My daughter Corinne is going to Boston next spring with her high school band. When she received her itinerary, one of the items listed was “Dinner at Cheers.”
“What is ‘Cheers’?” she asked.
Oh, my.
I looked it up and discovered that the final episode of “Cheers” aired almost 16 years ago (16 years ago!) when my daughter was a year old. No wonder she knew nothing of Sam, Diane, Woody, Norm and Cliff. Finding out that Frasier was on a show before “Frasier” was like finding out that John Lennon was in a band before he wrote “Imagine.”
Besides making me feel old, it reminded me of how television used to be the Great Uniter. At the time “Cheers” was on the air, practically everyone I knew watched it.
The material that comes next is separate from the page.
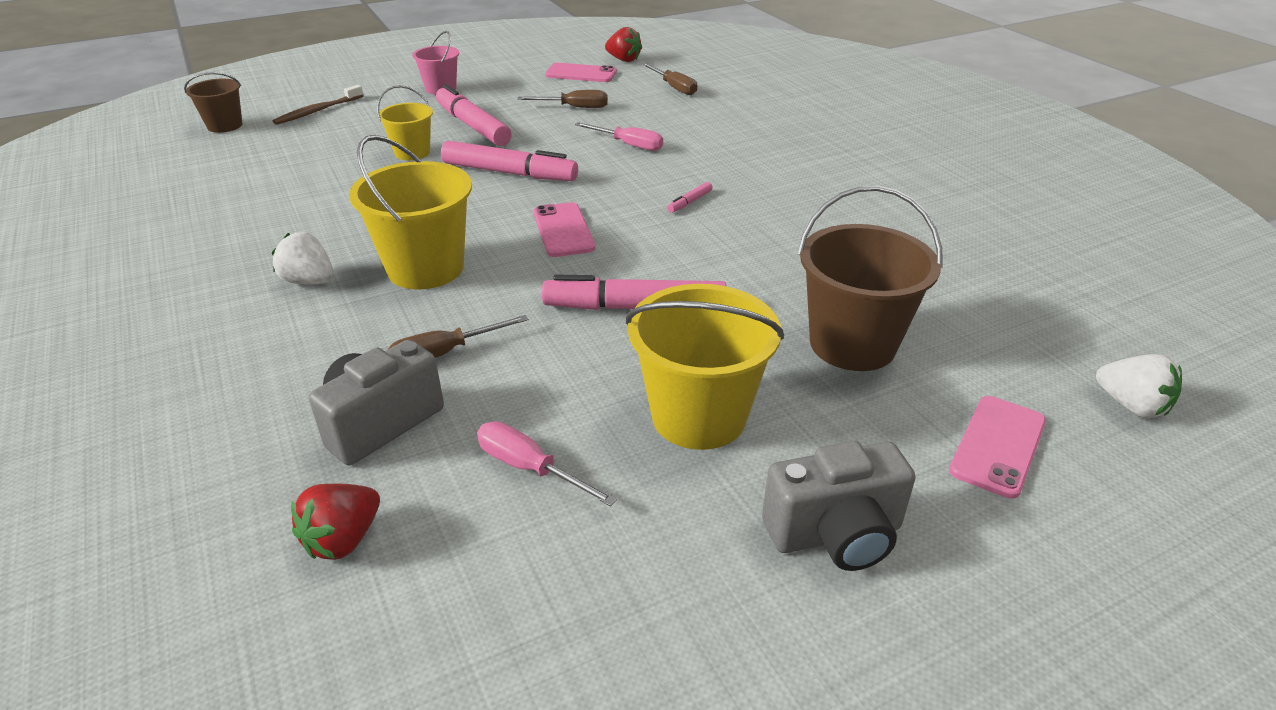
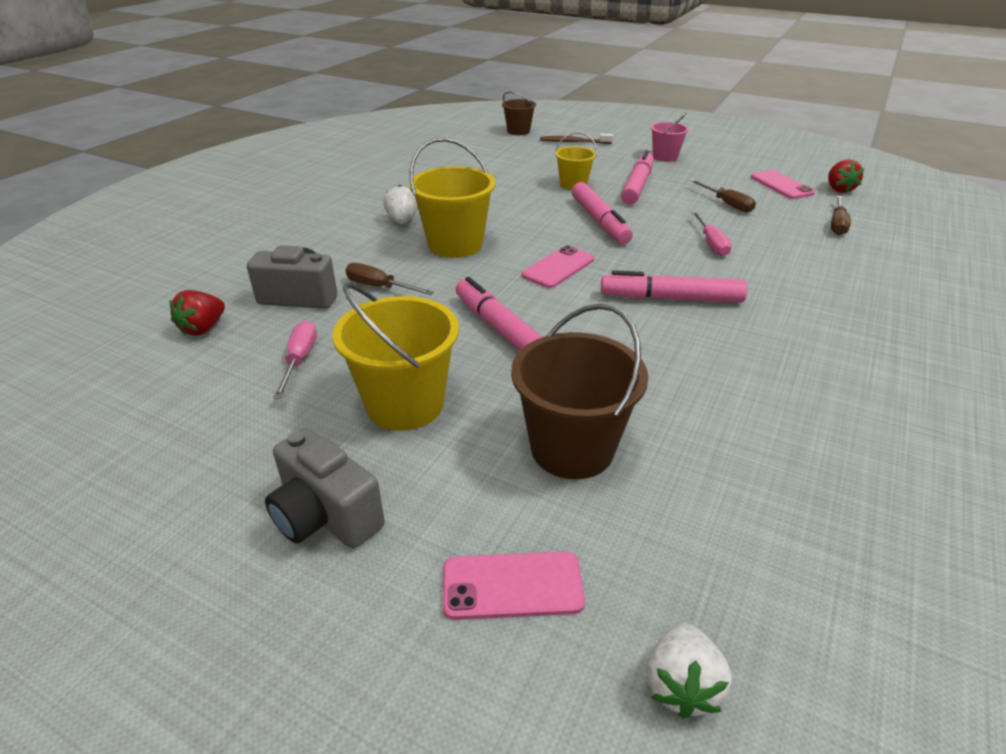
camera: 55 degrees right, 0 degrees up
(343, 540) = (203, 328): red strawberry -> red strawberry turned 60 degrees counterclockwise
(690, 202) = (671, 298): pink marker -> pink marker, size x2.39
And that’s how it was with a lot of shows.
If you needed a topic to start a conversation, all you had to do was ask, “Did you see ‘Saturday Night Live’ last weekend?” From “M*A*S*H” to “Happy Days” to “The Cosby Show,” there were dozens of shows that provided a common bond for discussion at school or at the office – “watercooler shows,” to borrow a phrase from “Seinfeld.”
Of course, those were the days when you only had three network programs to choose from. With the advent of cable television and its explosion of networks, viewership has greatly fragmented. Then came home video, followed by the Internet and video games, and now it’s hard to find two televisions on the same street tuned to the same thing (except on Packer Sundays).
My personal television viewing habits have changed radically over the last decade or so. Where I once watched as much TV as anyone, now I rarely view a program that doesn’t include a football. The only two current shows that seem to have any kind of “watercooler” status are “American Idol” and “Dancing With the Stars” – and I have never watched an episode of either. That’s not an exaggeration; I mean never, as in “not once.”
Other popular shows I have never seen: “The Sopranos,” any incarnation of “CSI,” “E.R.,” “Grey’s Anatomy,” “Desperate Housewives,” “Sex and the City.” The list would fill a few pages.
Only once did I watch a “Seinfeld” episode in first run. I saw “Friends” once. I saw part of one episode of the first “Survivor” series but after watching the contestants eat a rat, I never returned.
That doesn’t mean I am now some sort of snobby TV hater or Luddite. There are, in fact, a few series I really like, including “The Office,” “Lost,” “Psych” and “Monk.” However, I watch 99% of their episodes not in their scheduled network slot, but on DVDs checked out from the public library or on the TV networks’ web sites.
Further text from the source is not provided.